"No hay cárcel para
el hombre/no podrán atarme, no/Este mundo de cadenas me es pequeño y
exterior/quién enseña una sonrisa/quién amuralla una voz..." (Miguel
Hernández)
María Torres/ 27 marzo 2014
El final de la Guerra sorprendió a Miguel Hernández en Madrid,
la capital de la gloria, la ciudad que nunca fue tomada pero sí rendida a los
fascistas el 27 de marzo de 1939. Como pudo se desplazó hasta Cox donde se
encontraba Josefina, para regresar de nuevo a Madrid con una caja a modo de
maleta que contenía una muda y el traje azul que le regalaron cuando fué a
Rusia, doscientas pesetas proporcionadas por su hermano Vicente y un par de
salvoconductos.
En Sevilla contaba con un amigo que no pudo darle refugio, así
que desconcertado, continuó camino hasta Cádiz, Jérez y Huelva, sin saber muy
bien que rumbo tomar y sin las doscientas pesetas con las que inició la huída.

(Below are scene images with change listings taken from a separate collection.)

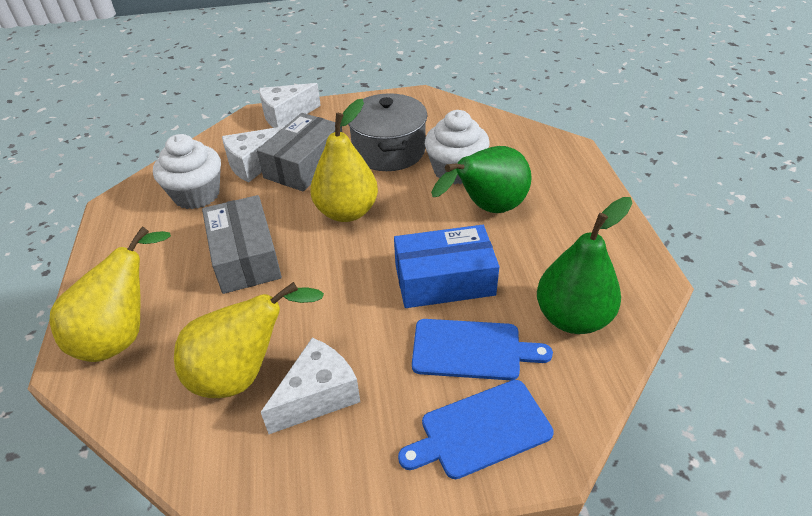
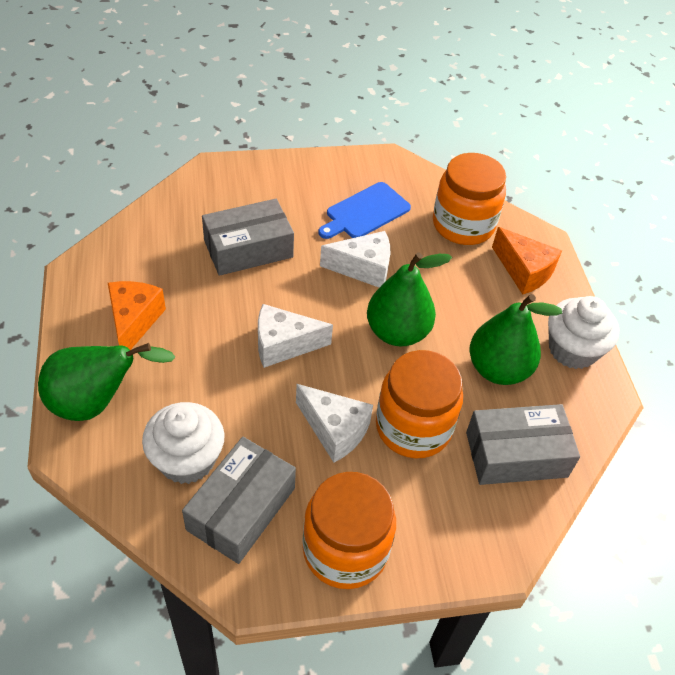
blue box: 1 -> 0
blue cutting board: 2 -> 1
green pear: 2 -> 3
grey box: 2 -> 3
grey pot: 1 -> 0
orange cheese: 0 -> 2
orange jar: 0 -> 3
yellow pear: 3 -> 0

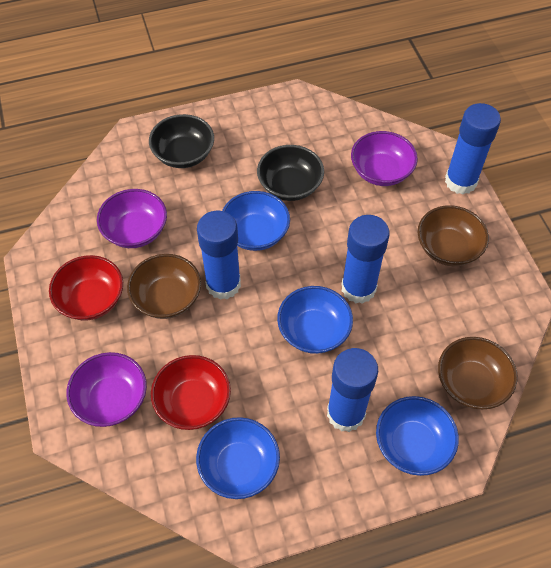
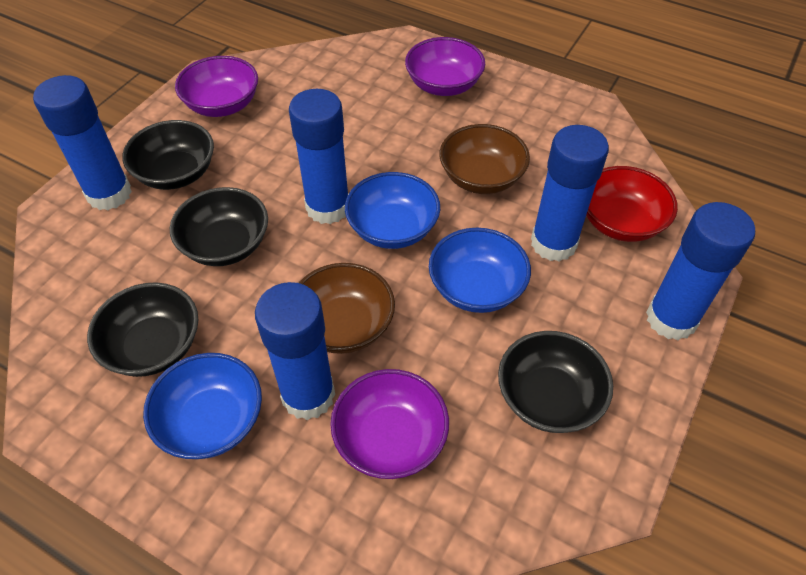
black bowl: 2 -> 4
blue bowl: 4 -> 3
blue glue stick: 4 -> 5
brown bowl: 3 -> 2
red bowl: 2 -> 1

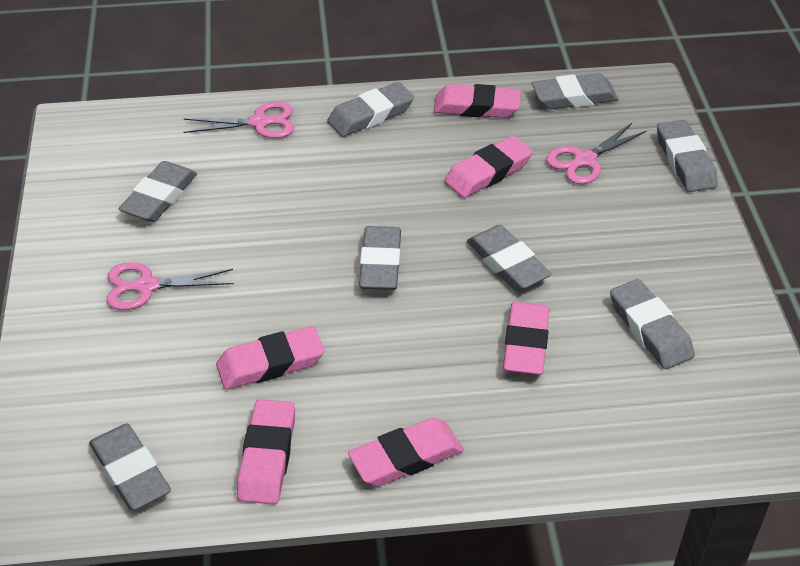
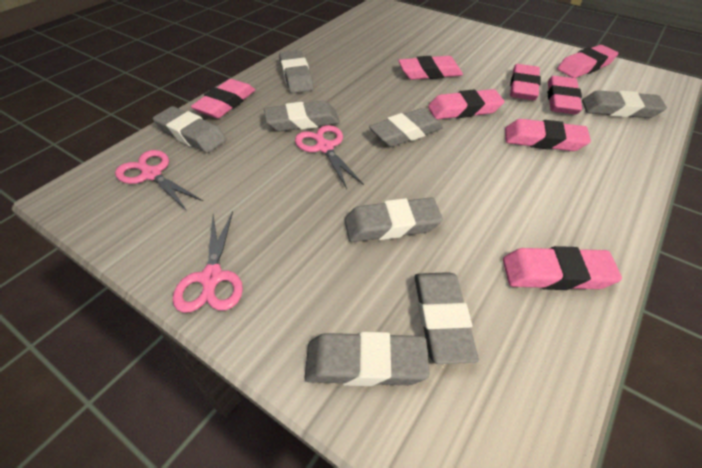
pink eraser: 6 -> 8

Optó por la ruta de escape de Portugal con la intención de tomar cualquier
barco rumbo a América, sin tener en cuenta la afinidad del régimen portugués
con los sublevados. Apartarse de Josefina y de su pequeño le producía un dolor
lacerante, pero ¿qué hacer? Había perdido la guerra, huía de la muerte que le
seguía los talones, que le precipitaba al vacío. Tal vez si hubiese
aceptado el ofrecimiento de asilo de la embajada chilena, nada de lo que posteriormente
sucedió hubiera tenido lugar.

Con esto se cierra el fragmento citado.